Paul Krugman: GOP Plan Only 'Sounds Serious Because It Hurts Vulnerable People' (VIDEO)

Krugman: GOP Plan'Serious Because It Hurts Vulnerable People'

In an interview with PBS' Gwen Ifill on Tuesday, Nobel Prize-winning economist Paul Krugman tore into the GOP's fiscal cliff proposal and launched a spirited defense of President Barack Obama.

Krugman explained that Obamacare has done more to bring down entitlement costs than anything Republicans have proposed. "In Washington, that is considered not serious because he's not actually taking benefits away from people who need them. It's a really weird thing. It's only considered serious if you inflict pain on vulnerable people," he said, referring to the recent GOP proposal to raise the Medicare eligibility age.

That proposal is "cruel" and would save a "trivial" amount of money. He also said that reducing the inflation adjustment for Social Security benefits, as Republicans have proposed, would inflict "some serious hardship for very little money."

Krugman hammered home the jarring point that the Republican proposal only "sounds serious because it hurts vulnerable people."
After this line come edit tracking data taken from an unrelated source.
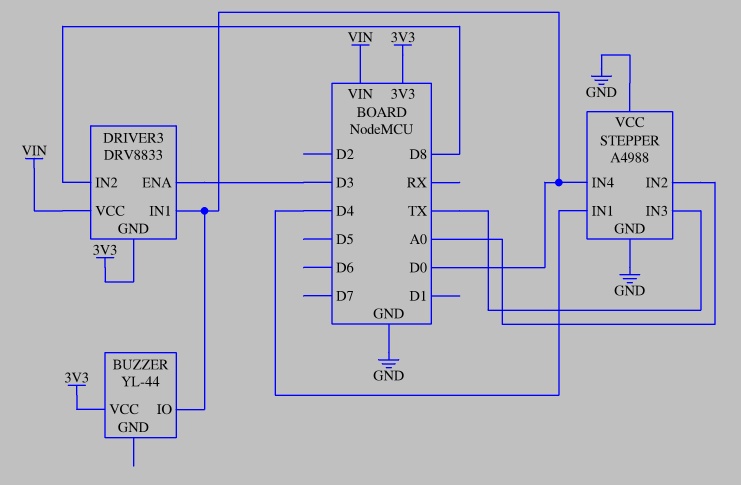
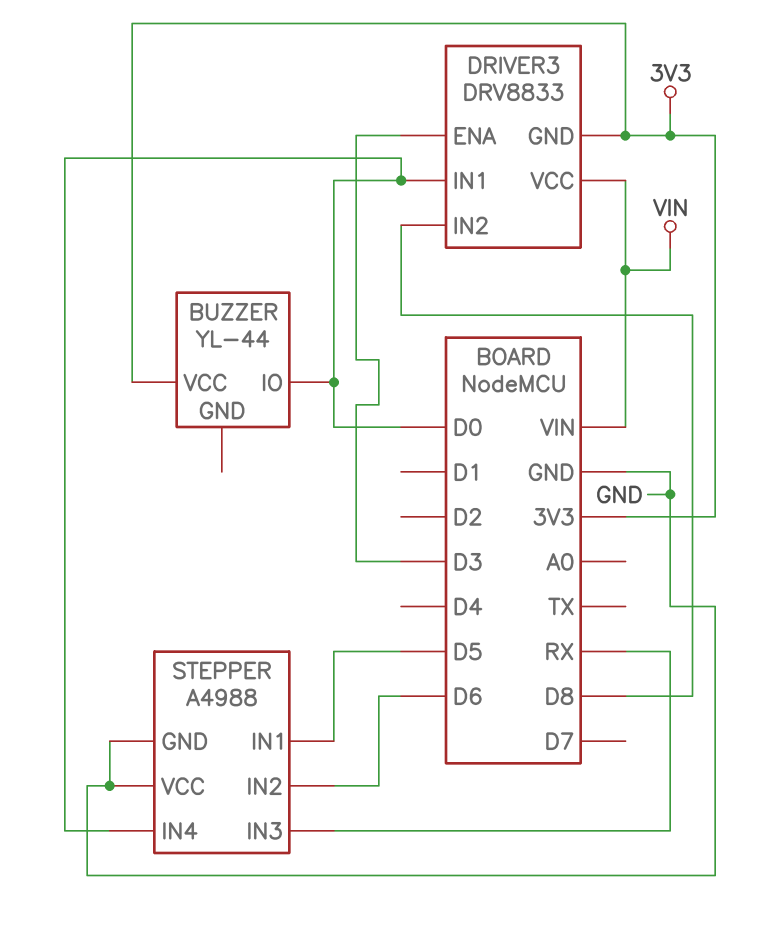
STEPPER pin IN1: D4 -> D5
STEPPER pin IN2: A0 -> D6
STEPPER pin IN3: TX -> RX

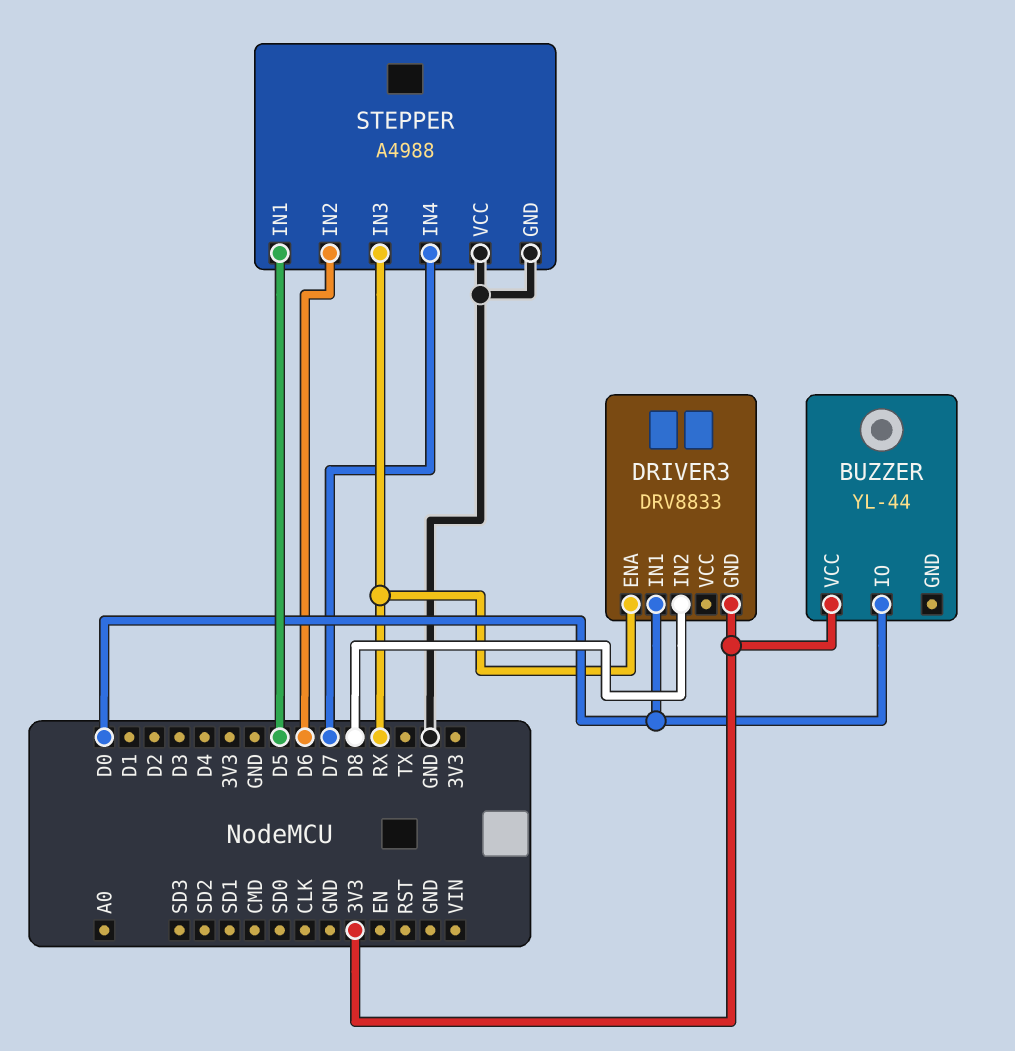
DRIVER3 pin ENA: D3 -> RX
DRIVER3 pin VCC: VIN -> none
STEPPER pin IN4: D0 -> D7

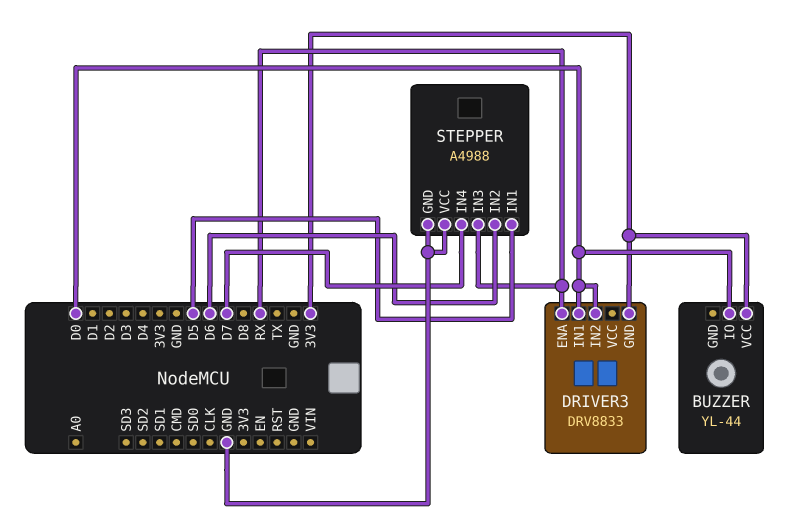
DRIVER3 pin IN2: D8 -> D0

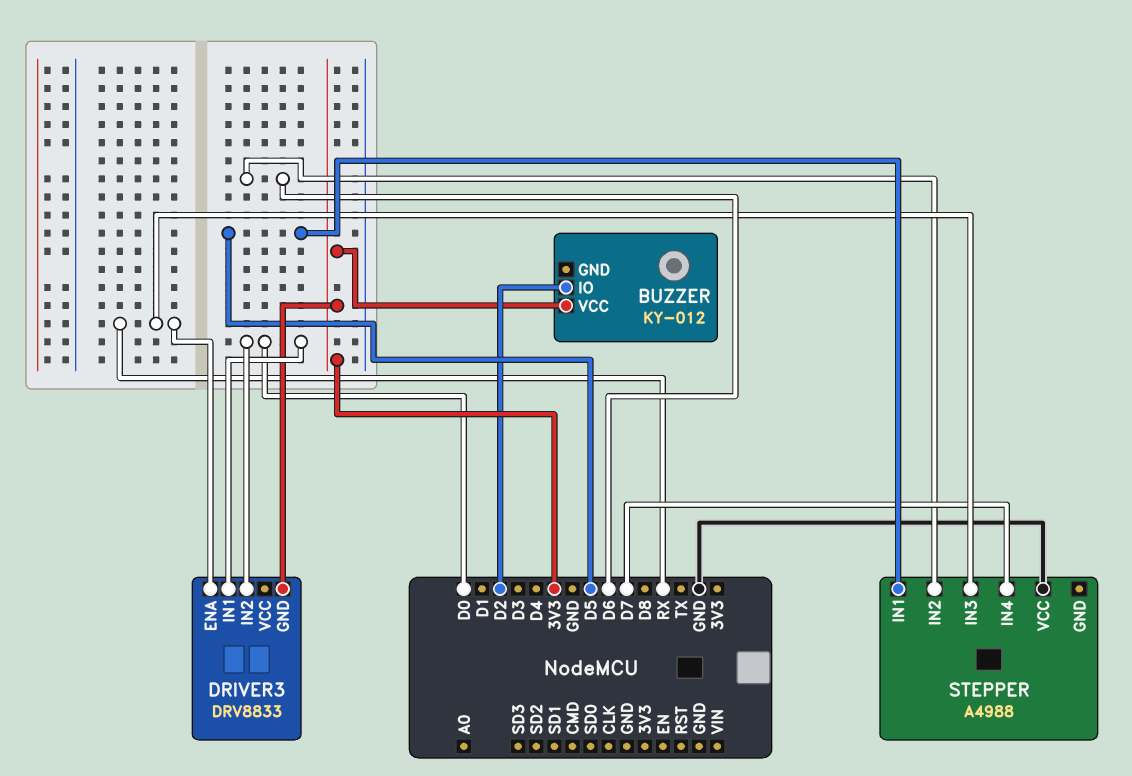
BUZZER: YL-44 -> KY-012
BUZZER pin IO: D0 -> D2
STEPPER pin GND: GND -> none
He is not the only economist noting that raising the Medicare eligibility age wouldn't significantly reduce entitlement costs. Austin Frakt, a health care economist at Boston University, wrote in a blog post Wednesday that "the savings are too small" and "it does nothing, absolutely nothing, to increase the efficiency of Medicare or the health system."

Qualifying for Medicare at age 65 is a critical lifeline for many seniors; 16.3 percent of Americans age 45 to 64 lacked health insurance last year, according to the Census Bureau. The government's adjustment of Social Security benefits for inflation also helps prevent the elderly from finding essentials to be more unaffordable as they age, according to the Associated Press.